La Guardia Civil es un cuerpo familiar y hermético. Precisamente ese hermetismo es el que le ha permitido sobrevivir casi inalterable durante más de ciento cincuenta años. Es muy difícil confraternizar con un guardia si no eres uno de ellos. Por eso si quieres saber lo que se cuece en el mundillo familiar de la benemérita lo mejor es que sepan que eres uno de los suyos, y para ello hay que ir donde ellos van y pensar como ellos piensan: el honor es mi divisa y siempre va por delante; no hay que olvidarlo nunca cuando uno está entre picoletos.
En Cuenca nos conocemos todos las caras y al fin y al cabo los mundos de la guardia civil y el de un investigador privado son afines. Por ambas cosas y largas partidas de cubilete, tengo confianza y complicidad con un buen número de guardias. Fui a la hora de las cañas al Rosly y la Familia para ver si encontraba a algún guardia conocido al que sonsacarle alguna información sobre Alfredo Mercurio. Lógicamente, no tardó en sonar la flauta: Alfredo Mercurio era un agente ejemplar, con una hoja de servicio inmaculada adornada con la Medalla al mérito, cruz con distintivo rojo. Hijo de Guardia y, seguramente, padre de futuros guardias. Había servido durante quince años en el País Vasco, en años muy duros, y en algunos grupos especiales del cuerpo, y ahora desde hacía unos tres años disfrutaba de un destino que sonaba a retiro prematuro en Cuenca. Tenía dos hijos y una hija guapísima, según todos, y vivía en la casa cuartel. Iba a misa todos los domingos a la parroquia de Santa Ana y le gustaba salir a correr y jugar a frontenis. Aunque serio e introvertido, era respetado y apreciado por todos sus compañeros, no solo por sus méritos en el cuerpo sino por su compañerismo.

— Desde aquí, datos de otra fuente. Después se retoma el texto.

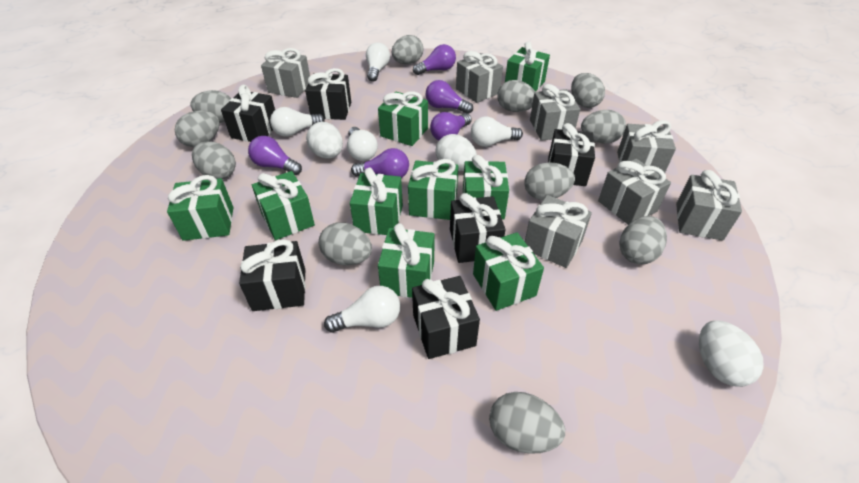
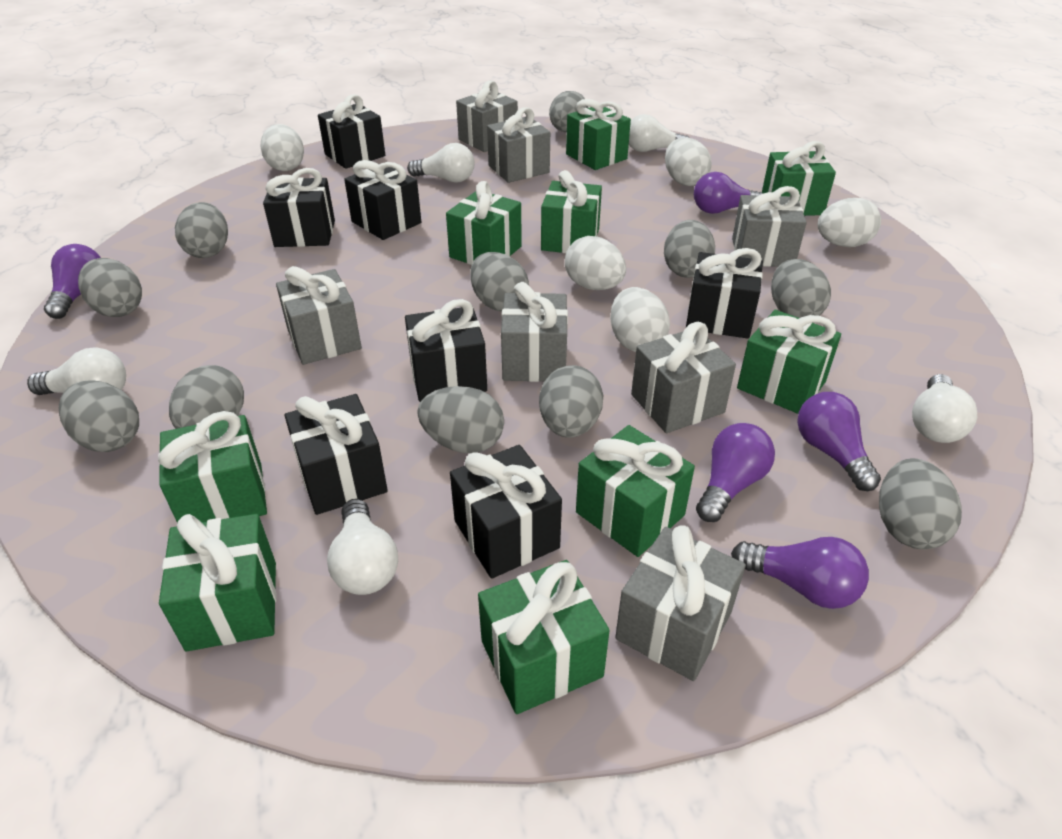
black gift: 6 -> 7
white egg: 3 -> 5

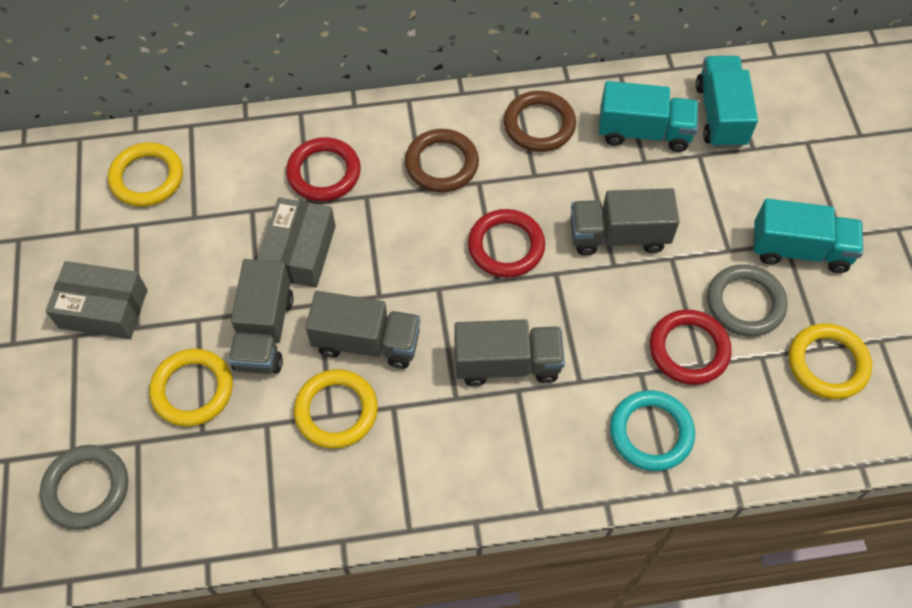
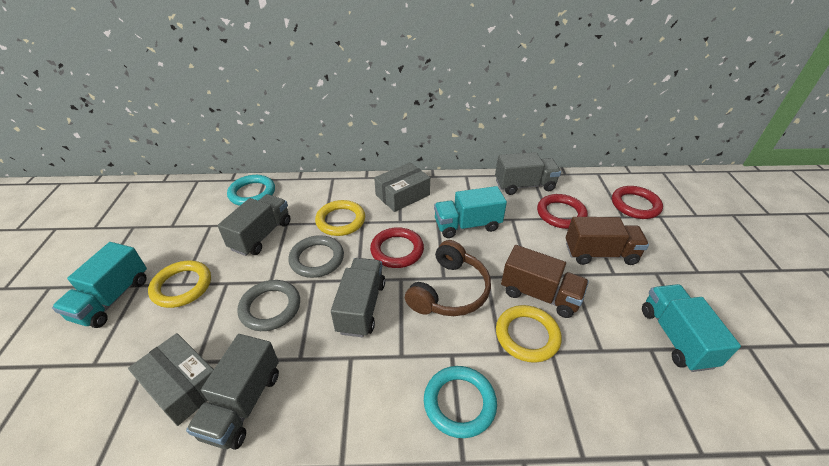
brown headphones: 0 -> 1
brown ring: 2 -> 0
brown truck: 0 -> 2
turquoise ring: 1 -> 2
yellow ring: 4 -> 3

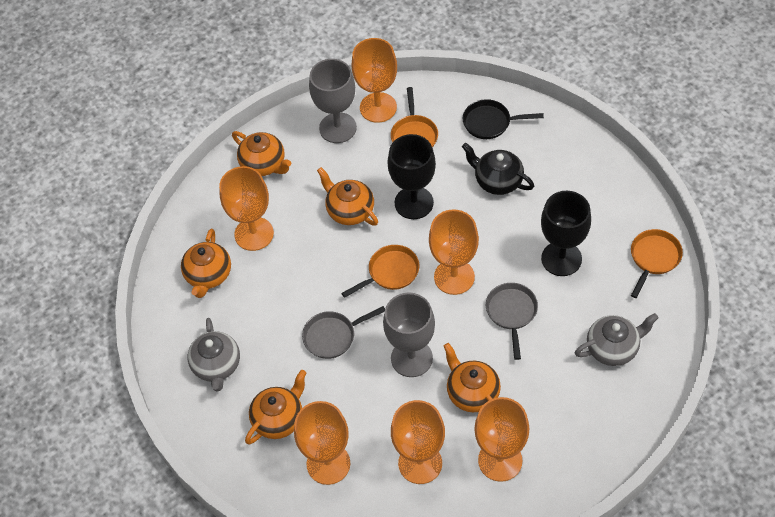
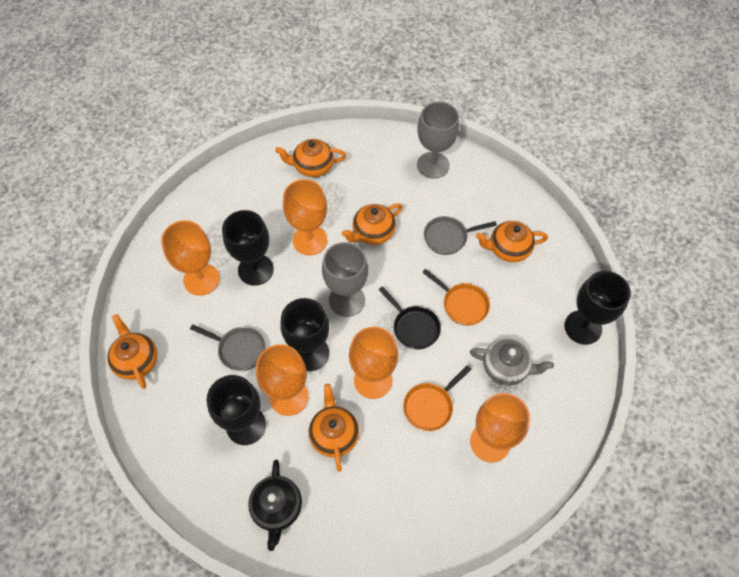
black goblet: 2 -> 4
grey teapot: 2 -> 1
orange goblet: 6 -> 5
orange pan: 3 -> 2

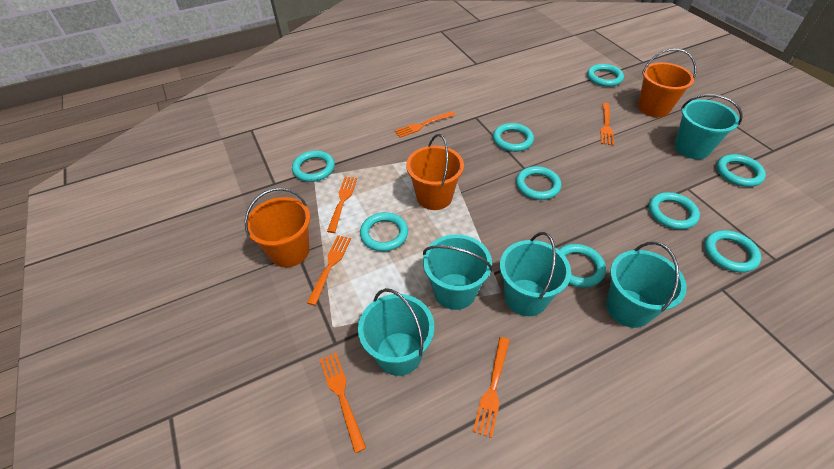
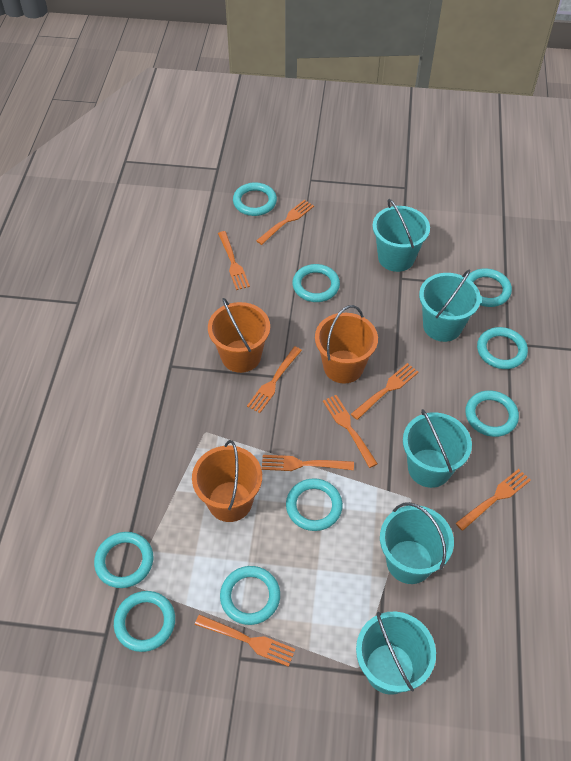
orange fork: 6 -> 8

Pensé en el honor. Alfredo Mercurio era un hombre realmente honorable; un ejemplo como hombre y como ciudadano. No me parecía correcto investigar a un hombre de así. No me parecía posible que un hombre como el agente Alfredo Mercurio pudiese tener una aventura con otra mujer, y sinceramente me daba igual, si se acostaba con otra mujer o con un millón, se tenía ganado sobradamente el perdón.
—¿Mari Luz?
—¿Sí?
—Soy Mauricio Romero.
—¿Ha descubierto ya algo? Sí ¿Verdad? Dígame algo, por favor…
—Tranquilícese señora.
—Perdón. Compréndame. Esto…
—Me satisface decirle que llevo siguiendo a su marido desde el día que nos vimos y creo que está totalmente limpio. No tiene motivos para sospechar de él. Cuando quiera puede pasarse por mi despacho y ajustamos cuentas.
—No. No puede ser. Mire, las mujeres sabemos estas cosas. Hágame caso. Mi marido me está engañando. No sé con quién ni por qué pero sé que me está engañando. Siga en el caso por favor. Me pasaré por la oficina y le pagaré lo que ya le adeudo, pero siga en el caso un tiempo más, por favor.
—De acuerdo, señora. El cliente manda. Yo no tengo inconveniente en seguir en el caso, pero no quiero engañarla y le advierto que no me parece probable encontrar nada. Es un caso agotado.
—Vale, siga en el caso por favor. Mañana o pasado iré por su oficina y le pagaré el trabajo realizado a día de hoy. ¿Cuánto es?
—En la factura vienen detallados los distintos conceptos, pero por no entretenernos en este momento, el total suma, creo recordar porque hablo de cabeza, unos cuatrocientos euros.
—Vale. Ahora tengo que dejarle. Llaman a la puerta.
Colgué el teléfono con la sensación de que iba a ser un caso difícil de cerrar. Ya había tenido otros clientes y clientas que se habían empecinado en que eran engañados y nada les convencía de lo contrario. Con la misión de las cañas no había comido. Encendí un pitillo y preparé un culo de Segoviano, no había hielo. La noche iba a ser muy larga.